AgustinaBazterrica'nın acımasız olduğu kadar dokunaklı bir distopya anlattığı romanı.
Konusu şu: Hayvanlardan insanlara geçen ve öldürücülük oranı epey yüksek bir virus tehdit ediyor ve insanlık da kendi canını kurtarmak için tüm hayvanlarını kedisini, kuşunu hepsini öldürüyor. Böylece bu hain virüsten kurtulmuş oluyor ama bir sorun daha var. Ne yiyecek bu kadar insan? Et ihtiyacını da insanlardan karşılamaya başlıyor. Evet evet yanlış okumadınız insan yemeye başlıyor o yüce insanlık. Bunun için hızlıca endüstrileşiyor, tıpkı günümüzdeki et endüstrisi gibi.
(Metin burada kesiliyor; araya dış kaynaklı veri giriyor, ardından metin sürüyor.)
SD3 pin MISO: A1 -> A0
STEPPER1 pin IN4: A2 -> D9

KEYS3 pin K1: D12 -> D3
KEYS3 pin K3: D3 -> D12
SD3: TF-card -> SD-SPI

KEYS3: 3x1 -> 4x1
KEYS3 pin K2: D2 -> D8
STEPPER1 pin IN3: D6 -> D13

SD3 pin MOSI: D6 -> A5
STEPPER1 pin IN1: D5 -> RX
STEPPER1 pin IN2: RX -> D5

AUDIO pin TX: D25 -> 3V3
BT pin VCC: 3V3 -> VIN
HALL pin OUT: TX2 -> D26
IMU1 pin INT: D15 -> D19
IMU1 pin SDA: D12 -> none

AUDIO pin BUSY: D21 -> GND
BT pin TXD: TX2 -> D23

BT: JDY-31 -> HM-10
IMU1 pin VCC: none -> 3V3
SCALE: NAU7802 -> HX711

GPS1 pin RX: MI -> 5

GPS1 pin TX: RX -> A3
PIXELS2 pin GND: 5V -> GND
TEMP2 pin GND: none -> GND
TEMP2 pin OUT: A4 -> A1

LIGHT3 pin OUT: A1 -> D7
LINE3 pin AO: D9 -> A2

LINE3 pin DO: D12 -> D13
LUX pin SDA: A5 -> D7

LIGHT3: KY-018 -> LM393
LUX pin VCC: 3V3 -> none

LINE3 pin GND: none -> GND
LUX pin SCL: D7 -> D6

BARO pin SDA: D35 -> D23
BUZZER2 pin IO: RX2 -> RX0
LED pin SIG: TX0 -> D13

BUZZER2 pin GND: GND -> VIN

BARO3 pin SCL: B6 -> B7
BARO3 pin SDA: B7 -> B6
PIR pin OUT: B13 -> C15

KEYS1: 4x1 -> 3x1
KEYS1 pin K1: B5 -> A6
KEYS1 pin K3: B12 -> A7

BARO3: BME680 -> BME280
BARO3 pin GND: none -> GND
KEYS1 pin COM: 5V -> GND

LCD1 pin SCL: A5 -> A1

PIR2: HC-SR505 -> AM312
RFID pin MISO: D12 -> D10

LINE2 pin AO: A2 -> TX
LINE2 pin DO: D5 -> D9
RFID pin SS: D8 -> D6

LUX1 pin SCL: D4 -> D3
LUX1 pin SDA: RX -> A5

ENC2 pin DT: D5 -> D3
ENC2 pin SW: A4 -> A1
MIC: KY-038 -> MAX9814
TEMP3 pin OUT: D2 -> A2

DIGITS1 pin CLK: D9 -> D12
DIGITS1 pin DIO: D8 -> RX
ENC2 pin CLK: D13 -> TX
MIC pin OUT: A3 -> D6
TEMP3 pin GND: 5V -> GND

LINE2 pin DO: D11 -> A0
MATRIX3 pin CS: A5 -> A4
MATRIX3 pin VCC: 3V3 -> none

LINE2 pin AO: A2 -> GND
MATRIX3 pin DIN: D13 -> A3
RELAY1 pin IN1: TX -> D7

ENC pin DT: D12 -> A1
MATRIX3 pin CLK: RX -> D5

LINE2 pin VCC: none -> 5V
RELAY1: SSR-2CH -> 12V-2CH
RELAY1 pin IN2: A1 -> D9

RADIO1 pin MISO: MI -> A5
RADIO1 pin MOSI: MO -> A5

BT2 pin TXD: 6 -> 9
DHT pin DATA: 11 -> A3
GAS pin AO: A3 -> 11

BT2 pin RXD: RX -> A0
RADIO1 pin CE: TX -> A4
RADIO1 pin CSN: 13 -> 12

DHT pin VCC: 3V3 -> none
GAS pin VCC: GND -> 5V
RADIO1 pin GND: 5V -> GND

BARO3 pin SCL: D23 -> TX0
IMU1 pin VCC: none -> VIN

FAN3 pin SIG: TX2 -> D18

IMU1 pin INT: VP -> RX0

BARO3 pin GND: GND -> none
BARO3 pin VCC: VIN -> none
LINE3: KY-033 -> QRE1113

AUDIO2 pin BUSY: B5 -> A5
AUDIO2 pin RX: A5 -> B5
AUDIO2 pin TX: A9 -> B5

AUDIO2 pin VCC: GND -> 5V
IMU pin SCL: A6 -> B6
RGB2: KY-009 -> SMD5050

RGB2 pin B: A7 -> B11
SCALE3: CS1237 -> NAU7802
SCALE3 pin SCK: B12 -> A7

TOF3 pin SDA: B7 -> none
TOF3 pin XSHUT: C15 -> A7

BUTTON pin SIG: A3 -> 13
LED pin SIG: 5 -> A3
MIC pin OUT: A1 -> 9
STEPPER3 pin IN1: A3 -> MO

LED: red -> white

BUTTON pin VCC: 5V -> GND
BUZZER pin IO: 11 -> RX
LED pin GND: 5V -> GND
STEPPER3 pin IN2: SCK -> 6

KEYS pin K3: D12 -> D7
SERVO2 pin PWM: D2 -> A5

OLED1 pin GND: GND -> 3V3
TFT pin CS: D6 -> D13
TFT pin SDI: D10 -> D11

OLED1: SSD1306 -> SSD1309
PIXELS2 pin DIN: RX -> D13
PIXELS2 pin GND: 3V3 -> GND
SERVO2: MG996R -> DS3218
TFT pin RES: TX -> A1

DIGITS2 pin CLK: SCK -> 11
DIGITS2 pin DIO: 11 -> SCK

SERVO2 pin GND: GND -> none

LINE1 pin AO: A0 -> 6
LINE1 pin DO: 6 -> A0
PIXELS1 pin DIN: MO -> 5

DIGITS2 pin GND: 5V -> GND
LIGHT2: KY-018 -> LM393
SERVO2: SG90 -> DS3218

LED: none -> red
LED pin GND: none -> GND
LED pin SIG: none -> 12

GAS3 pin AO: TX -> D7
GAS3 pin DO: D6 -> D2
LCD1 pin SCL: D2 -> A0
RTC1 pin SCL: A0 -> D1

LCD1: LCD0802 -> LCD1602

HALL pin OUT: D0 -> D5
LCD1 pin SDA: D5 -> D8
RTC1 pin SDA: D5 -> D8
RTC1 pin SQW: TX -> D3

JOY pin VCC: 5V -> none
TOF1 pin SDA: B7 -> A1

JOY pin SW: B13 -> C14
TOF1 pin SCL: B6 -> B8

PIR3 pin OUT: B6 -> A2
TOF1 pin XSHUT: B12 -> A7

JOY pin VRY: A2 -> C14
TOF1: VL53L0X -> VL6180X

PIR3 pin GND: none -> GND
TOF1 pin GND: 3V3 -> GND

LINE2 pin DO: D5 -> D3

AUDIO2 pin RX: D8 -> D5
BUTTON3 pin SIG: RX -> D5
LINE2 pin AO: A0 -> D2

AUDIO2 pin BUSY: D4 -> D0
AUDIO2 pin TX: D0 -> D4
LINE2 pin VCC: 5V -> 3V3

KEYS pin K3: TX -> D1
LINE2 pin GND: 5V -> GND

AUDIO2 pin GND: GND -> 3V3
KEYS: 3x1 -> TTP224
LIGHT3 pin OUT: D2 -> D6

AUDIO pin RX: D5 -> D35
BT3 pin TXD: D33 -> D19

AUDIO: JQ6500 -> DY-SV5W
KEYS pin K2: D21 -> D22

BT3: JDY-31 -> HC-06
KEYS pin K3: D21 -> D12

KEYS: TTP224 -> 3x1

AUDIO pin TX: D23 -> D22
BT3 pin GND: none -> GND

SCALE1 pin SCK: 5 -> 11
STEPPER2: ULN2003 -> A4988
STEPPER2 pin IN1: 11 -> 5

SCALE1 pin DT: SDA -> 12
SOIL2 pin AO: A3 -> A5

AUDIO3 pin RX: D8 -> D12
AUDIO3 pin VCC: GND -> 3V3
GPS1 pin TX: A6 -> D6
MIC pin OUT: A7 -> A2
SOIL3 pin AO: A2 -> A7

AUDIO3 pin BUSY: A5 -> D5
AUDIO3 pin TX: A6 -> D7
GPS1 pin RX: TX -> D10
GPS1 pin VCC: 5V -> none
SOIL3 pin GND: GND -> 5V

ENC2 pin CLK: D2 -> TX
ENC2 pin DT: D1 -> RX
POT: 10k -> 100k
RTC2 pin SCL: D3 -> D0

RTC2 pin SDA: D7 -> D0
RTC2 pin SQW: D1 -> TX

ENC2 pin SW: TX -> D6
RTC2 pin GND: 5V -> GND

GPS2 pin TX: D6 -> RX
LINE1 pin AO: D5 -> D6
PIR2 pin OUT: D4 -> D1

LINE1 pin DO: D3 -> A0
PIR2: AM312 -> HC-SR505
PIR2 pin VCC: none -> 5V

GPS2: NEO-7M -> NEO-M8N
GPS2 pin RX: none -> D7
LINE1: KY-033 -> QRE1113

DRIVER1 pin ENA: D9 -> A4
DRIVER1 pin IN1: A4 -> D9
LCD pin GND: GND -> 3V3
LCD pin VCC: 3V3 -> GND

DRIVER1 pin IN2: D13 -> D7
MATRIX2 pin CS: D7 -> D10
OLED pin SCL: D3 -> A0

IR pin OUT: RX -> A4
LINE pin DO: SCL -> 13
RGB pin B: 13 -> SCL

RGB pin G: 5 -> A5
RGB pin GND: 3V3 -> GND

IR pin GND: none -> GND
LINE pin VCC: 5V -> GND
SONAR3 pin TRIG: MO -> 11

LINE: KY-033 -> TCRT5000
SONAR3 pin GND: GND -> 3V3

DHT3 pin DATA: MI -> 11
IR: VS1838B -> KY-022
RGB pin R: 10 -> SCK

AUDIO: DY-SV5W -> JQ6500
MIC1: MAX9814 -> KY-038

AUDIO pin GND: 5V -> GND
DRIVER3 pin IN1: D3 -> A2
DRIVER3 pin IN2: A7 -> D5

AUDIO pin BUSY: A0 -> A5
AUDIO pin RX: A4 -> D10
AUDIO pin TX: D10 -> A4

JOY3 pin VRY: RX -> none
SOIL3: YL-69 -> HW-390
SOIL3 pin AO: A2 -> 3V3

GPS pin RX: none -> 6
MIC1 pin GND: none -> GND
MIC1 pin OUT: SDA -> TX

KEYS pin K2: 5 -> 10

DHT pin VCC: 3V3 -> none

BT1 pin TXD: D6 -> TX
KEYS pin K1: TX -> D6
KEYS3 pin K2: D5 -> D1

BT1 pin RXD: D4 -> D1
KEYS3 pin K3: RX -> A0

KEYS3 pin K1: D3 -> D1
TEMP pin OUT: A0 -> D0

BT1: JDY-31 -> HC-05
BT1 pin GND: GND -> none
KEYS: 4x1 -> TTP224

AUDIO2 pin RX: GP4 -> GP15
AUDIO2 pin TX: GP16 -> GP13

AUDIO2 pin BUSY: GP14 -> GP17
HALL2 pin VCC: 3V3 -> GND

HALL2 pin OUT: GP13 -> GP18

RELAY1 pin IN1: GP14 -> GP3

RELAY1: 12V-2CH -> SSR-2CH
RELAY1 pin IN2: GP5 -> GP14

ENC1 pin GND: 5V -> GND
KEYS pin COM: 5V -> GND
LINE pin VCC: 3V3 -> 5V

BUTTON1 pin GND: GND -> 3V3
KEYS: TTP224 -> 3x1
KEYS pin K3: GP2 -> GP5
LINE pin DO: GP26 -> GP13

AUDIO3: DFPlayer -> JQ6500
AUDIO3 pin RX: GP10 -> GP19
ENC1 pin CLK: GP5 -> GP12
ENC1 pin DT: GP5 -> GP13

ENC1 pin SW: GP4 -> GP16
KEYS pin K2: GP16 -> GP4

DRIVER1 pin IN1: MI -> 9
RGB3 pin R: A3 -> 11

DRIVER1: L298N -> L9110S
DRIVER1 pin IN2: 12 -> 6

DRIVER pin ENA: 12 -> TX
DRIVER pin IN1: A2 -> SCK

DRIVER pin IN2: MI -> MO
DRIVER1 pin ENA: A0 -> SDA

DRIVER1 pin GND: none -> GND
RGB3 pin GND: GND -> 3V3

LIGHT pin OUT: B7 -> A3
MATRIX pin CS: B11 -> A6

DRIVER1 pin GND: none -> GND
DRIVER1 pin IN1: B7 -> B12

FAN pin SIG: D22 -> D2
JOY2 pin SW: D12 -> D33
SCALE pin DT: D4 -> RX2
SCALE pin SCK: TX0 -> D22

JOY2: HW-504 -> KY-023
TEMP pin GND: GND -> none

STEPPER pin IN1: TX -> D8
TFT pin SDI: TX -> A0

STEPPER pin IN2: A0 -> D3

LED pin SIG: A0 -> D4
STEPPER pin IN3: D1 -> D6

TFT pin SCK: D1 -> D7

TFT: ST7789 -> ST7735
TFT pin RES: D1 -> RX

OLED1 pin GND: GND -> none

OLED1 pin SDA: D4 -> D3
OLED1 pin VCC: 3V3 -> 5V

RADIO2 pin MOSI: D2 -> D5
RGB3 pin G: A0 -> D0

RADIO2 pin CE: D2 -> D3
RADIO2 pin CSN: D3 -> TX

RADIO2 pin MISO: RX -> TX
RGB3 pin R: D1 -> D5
Bir Özel insan türü oluşturuluyor hemen, yemek için bu tür kullanılıyor. Bir arkadaşı evde besleyip sonra da kesip bir güzel yemesi için bir insan veriyor ve bu da işte her şeyin kırılma noktası oluyor. Peki başka neler oluyor ve en sonunda nasıl bitiyor derseniz en güzeli ve en tüyleri diken diken edeni de işte burası!
Üretim ve kesim aşamaları hatta avcılik süreci ince ince anlatılmış. Mideler biraz çalkalanıyor buralarda. Kahramanımız Marcos da eski kasaplardan şimdinin insan kasabı oluyor, bir kesimhanenin başında tüm bu şeylerin bir parçası ama gitgelleri olan da biri. Onun huzursuzluğu, ailevi meseleleri ve sisteme dair rahatsızlığı da eşlik ediyor
Her şeyiyle çok güzel bir okumaydi, dili de inanılmaz akıcı. Ben pek distopya, fantastik ya da bilimkurgu gibi türlerin kurdu değilim ama bunu çok sevdim. Mutlaka okuyun. Hiç o kadar da yaşanması uzak ihtimal şeyler değildi anlatılanlar, belki bu da etkileyiciligini artıran en önemli faktör oldu. Insan sonuçta ne imkansız olabilir ki onun için.
Okumak için sağlam bir mide gerekir baştan söyleyeyim. Ama kesinlikle kendi adıma okumaya değdi. Leziz Kadavralar 2017'de Arjantin'in en önemli ödülü olan Clarin Roman Ödülü'nü kazanmış. Seda Ersavcı bizlere nefis bir çeviri sunmuş. Okumanızı tavsiye ederim.